Time-Domain Equalization for ADSL Transceivers

Prof. Brian L. Evans
Department of Electrical and Computer Engineering
The University of Texas at Austin

Friday, February 2nd, 3:00 PM, ENS 302


Key Graduate Students: Guner Arslan, Ming Ding, Biao Lu, and Milos Milosevic

Key Undergraduate Students: Jerel Canales, David Love, Scott Margo, and Jeff Wu

Other Key Collaborators: Lloyd Clark and Sayfe Kiaei

Talk - ADSL Information


G.DMT and G.lite Asymmetric Digital Subscriber Line (ADSL) modems rely on discrete multitone modulation (DMT). DMT divides a broadband channel into many narrowband subchannels and modulates encoded signals onto the narrowband subchannels by using the fast Fourier transform (FFT). An ADSL receiver employs a finite impulse response filter to shorten the effective duration of the channel impulse response. At the TEQ output, the linear convolution of the transmitted signal and the equalized channel can be viewed as circular convolution. The frequency response of the equalized channel can be compensated by multiplying each FFT coefficient after demodulation with the inverse of the channel response for that frequency bin.

The talk presents four new methods for time-domain equalizer design we have developed at UT Austin:

  1. two suboptimal divide-and-conquer greedy algorithms
  2. a Maximum Channel Capacity method to maximize bit rate
  3. a Minimum Intersymbol Interference (Min-ISI) method that reaches 99% of the maximum bit rate
The Min-ISI method generalizes the Maximum Shortening SNR (MSSNR) method by weighting the ISI in the frequency domain.

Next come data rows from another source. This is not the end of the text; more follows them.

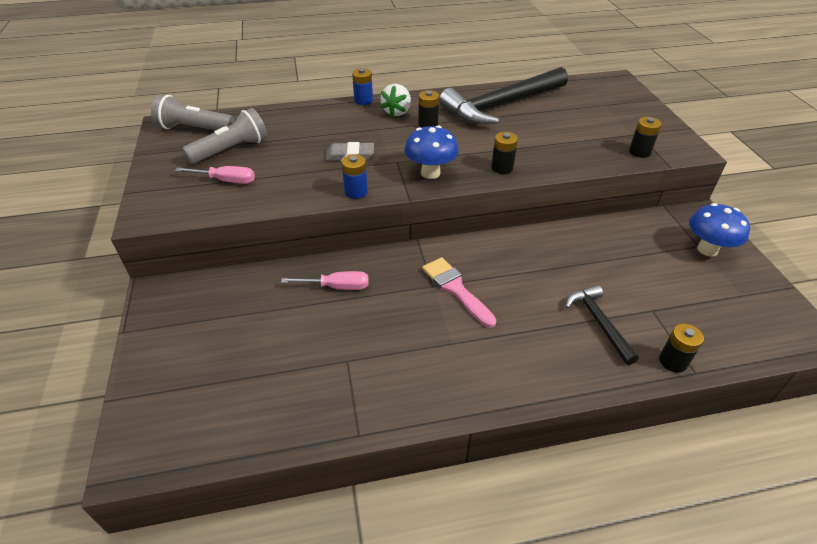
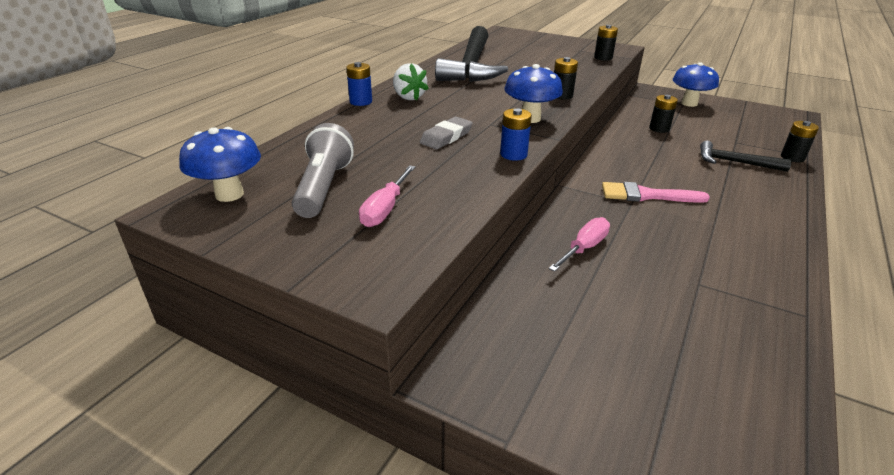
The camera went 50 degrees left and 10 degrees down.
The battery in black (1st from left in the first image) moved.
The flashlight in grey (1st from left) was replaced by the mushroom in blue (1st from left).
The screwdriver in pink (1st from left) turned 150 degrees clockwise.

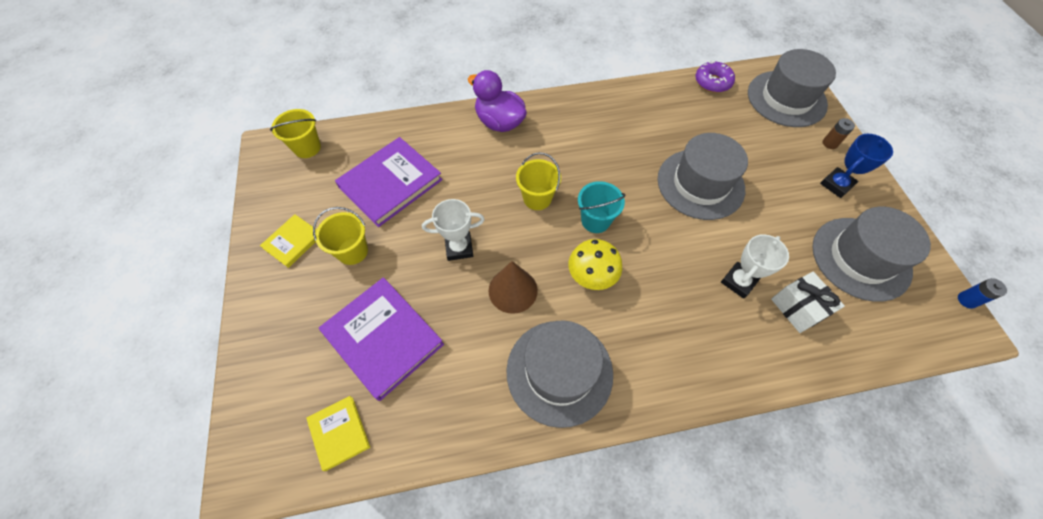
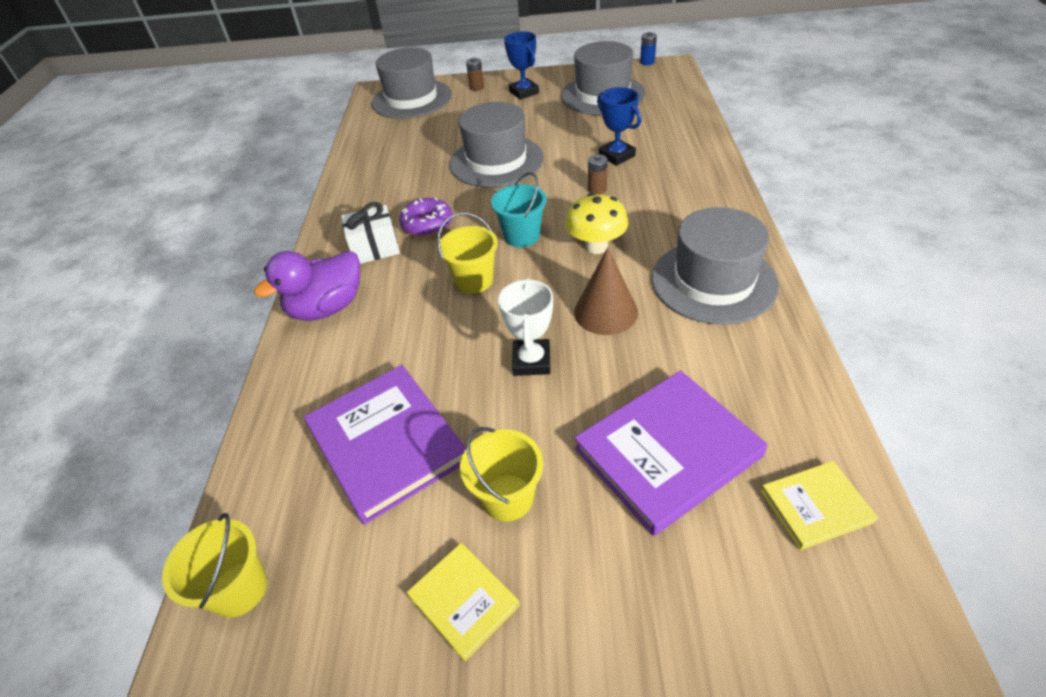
The camera went 75 degrees left and 15 degrees down.
The battery in brown (2nd from left) appeared.
The donut in purple moved.
The gift in white moved.
The trophy in white (2nd from left) became the trophy in blue (2nd from left).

One surprising result is that the Min-ISI method can reduce the number of TEQ taps by a factor of ten over the classic Minimum Mean Squared Error method and yet achieve the same bit rate in simulation of a digitized ADSL system.

The Min-ISI method and the two greedy algorithms are suitable for real-time implementation on fixed-point digital signal processors. We have implemented the Min-ISI method (and hence the MSSNR method) in real time on the TI TMS320C6200 and TMS320C54 fixed-point digital signal processors. We have released the TMS320C6200 version at



Brian L. Evans is an Associate Professor in the Department of Electrical and Computer Engineering at The University of Texas at Austin, and the Director of the Embedded Signal Processing Laboratory. His current research focuses on the design and real-time implementation of ADSL/VDSL transceivers, desktop printer pipelines, video codecs, and 3-D sonar imaging systems. His B.S.E.E.C.S. (1987) degree is from the Rose-Hulman Institute of Technology, and his M.S.E.E. (1988) and Ph.D.E.E. (1993) degrees are from the Georgia Institute of Technology. He was a post-doctoral researcher from 1993 to 1996 at UC Berkeley in system-level electronic design automation as part of the Ptolemy project.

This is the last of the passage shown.